Ever heard of the phrase “sleeping with the enemy”? It has various applications, but the central premise surrounds being intimate with the person or persons who can cause you the most harm.
You don’t have to be a qualified psychologist to conclude that this is not altogether a good thing. In fact, it is potentially highly destructive. And yet our government seems to be blithely unaware that it is dragging all of us into the social and economic fallout of such a carnal collusion.
As a liberal student in the 1980s, I was immersed in the fire and spirit of rebellion. A noble cause was at hand: a right-wing, racist regime was suppressing the country’s majority, and change was not only necessary but morally justifiable.

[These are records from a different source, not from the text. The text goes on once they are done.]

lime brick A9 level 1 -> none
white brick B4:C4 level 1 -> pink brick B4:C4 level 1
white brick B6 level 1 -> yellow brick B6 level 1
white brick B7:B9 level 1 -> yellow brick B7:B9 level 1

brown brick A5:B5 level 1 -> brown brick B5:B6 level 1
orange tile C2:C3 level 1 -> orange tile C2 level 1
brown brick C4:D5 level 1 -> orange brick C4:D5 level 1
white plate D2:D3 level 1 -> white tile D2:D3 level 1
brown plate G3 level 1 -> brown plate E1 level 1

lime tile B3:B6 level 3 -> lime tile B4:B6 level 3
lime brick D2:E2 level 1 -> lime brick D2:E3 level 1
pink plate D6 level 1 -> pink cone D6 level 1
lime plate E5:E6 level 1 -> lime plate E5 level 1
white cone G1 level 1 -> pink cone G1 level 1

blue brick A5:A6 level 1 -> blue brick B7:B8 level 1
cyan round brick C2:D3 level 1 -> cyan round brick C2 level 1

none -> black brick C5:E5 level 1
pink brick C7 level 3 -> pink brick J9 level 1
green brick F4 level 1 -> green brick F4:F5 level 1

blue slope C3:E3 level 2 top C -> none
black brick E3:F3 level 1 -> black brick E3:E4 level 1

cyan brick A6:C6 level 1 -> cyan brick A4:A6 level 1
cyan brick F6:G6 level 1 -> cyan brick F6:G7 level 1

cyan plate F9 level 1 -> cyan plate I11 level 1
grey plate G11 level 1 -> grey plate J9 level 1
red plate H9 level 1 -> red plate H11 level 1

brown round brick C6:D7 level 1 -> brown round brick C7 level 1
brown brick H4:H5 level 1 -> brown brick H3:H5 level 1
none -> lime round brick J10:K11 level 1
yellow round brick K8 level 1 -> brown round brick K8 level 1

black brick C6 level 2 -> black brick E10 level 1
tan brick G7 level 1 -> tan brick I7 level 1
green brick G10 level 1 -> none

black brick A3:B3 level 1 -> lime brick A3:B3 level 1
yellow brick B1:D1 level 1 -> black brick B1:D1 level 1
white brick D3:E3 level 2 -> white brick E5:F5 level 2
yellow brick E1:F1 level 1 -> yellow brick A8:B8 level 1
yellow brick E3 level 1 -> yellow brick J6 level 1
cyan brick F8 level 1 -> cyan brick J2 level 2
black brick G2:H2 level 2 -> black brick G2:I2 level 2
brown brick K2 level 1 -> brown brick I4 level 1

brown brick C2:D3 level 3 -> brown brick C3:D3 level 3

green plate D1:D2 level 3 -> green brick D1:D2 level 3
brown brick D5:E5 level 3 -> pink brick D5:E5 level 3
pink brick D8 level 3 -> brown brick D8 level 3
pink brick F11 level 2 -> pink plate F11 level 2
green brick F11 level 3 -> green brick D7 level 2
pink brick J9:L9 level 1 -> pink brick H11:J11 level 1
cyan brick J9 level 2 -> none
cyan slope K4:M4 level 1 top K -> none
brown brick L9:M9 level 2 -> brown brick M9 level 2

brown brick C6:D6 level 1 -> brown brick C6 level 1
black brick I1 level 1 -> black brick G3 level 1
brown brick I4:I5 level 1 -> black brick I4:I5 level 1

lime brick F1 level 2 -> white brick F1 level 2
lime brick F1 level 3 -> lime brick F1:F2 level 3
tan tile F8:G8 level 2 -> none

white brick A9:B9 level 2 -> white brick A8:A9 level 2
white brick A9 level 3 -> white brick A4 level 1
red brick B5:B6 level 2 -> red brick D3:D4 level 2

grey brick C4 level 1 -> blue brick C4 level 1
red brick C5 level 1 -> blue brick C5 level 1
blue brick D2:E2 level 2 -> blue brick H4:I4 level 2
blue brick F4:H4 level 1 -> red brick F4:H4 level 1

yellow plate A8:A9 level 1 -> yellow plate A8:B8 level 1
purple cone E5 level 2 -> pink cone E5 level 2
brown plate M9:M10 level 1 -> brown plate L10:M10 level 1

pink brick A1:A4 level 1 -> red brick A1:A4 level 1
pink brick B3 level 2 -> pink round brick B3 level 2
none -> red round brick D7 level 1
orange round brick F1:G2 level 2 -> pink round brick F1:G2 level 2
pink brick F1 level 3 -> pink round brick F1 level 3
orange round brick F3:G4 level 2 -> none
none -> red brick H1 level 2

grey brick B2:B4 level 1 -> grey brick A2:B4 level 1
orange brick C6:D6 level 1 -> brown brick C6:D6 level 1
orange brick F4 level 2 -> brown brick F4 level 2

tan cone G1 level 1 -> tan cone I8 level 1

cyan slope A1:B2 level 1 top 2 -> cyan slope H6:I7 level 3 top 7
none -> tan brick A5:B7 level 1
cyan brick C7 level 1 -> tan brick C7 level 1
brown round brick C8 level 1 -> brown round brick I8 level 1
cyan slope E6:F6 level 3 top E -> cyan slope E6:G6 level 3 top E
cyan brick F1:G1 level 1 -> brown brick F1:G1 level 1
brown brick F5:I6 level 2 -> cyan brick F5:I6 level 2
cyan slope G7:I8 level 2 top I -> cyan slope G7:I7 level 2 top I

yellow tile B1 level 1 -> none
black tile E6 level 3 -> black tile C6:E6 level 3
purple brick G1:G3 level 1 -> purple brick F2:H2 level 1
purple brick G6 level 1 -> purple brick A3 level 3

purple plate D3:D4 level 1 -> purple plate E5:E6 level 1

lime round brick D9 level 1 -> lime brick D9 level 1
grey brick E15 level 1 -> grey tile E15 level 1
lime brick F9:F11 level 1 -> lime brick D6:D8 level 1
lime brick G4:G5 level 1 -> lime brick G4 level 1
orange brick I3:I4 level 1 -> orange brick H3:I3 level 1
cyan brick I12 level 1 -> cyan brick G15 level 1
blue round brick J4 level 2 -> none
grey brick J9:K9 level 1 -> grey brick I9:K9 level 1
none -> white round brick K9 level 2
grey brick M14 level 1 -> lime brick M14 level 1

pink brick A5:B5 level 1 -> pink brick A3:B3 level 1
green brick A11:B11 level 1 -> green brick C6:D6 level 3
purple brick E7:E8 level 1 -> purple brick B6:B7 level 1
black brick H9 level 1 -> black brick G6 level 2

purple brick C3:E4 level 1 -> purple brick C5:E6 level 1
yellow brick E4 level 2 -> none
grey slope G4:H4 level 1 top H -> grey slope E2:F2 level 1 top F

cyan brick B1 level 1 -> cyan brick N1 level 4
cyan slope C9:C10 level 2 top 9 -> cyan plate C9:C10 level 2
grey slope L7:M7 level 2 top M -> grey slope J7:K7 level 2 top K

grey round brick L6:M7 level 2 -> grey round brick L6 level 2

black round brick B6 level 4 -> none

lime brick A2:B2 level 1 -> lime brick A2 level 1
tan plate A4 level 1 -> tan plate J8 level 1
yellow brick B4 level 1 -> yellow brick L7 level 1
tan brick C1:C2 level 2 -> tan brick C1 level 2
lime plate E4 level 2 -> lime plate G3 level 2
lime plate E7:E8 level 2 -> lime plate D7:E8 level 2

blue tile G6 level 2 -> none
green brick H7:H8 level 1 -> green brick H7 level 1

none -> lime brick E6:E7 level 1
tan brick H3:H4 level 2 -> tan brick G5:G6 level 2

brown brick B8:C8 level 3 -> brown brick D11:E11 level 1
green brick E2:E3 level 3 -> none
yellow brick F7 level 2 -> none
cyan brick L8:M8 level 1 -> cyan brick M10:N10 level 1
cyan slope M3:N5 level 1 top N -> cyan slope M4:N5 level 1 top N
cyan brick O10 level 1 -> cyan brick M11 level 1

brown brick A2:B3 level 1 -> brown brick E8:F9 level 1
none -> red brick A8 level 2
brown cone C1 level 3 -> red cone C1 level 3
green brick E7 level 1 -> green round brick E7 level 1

The rest of the world was on our side, and any and every action aimed at the apartheid government’s undoing — no matter how large or small — was a step towards the realisation of true democracy and a better life for all.
And that’s where left-wing liberalism stepped in with the light to guide our way. It was the common man’s moral weapon to slay the beast of neo-fascism and the evils of suppression.
It called for an end to exploitation and a balancing of the scales that were tipped in favour of a few. It was the thinking man’s political position. It was fair and it was clearly logical.
Hovering on the edge, not far from this balmy ideal, was the extreme counterpoint to fascism, namely communism. It had a certain intellectual romance about it, fuelled by the images of poets and philosophers hunched over glasses of red wine in the smoke-filled cafes of Europe.
Oh, the unblemished joy of naivety, the sweet romance of political innocence! The reality was that communism was far from a romantic social ideal.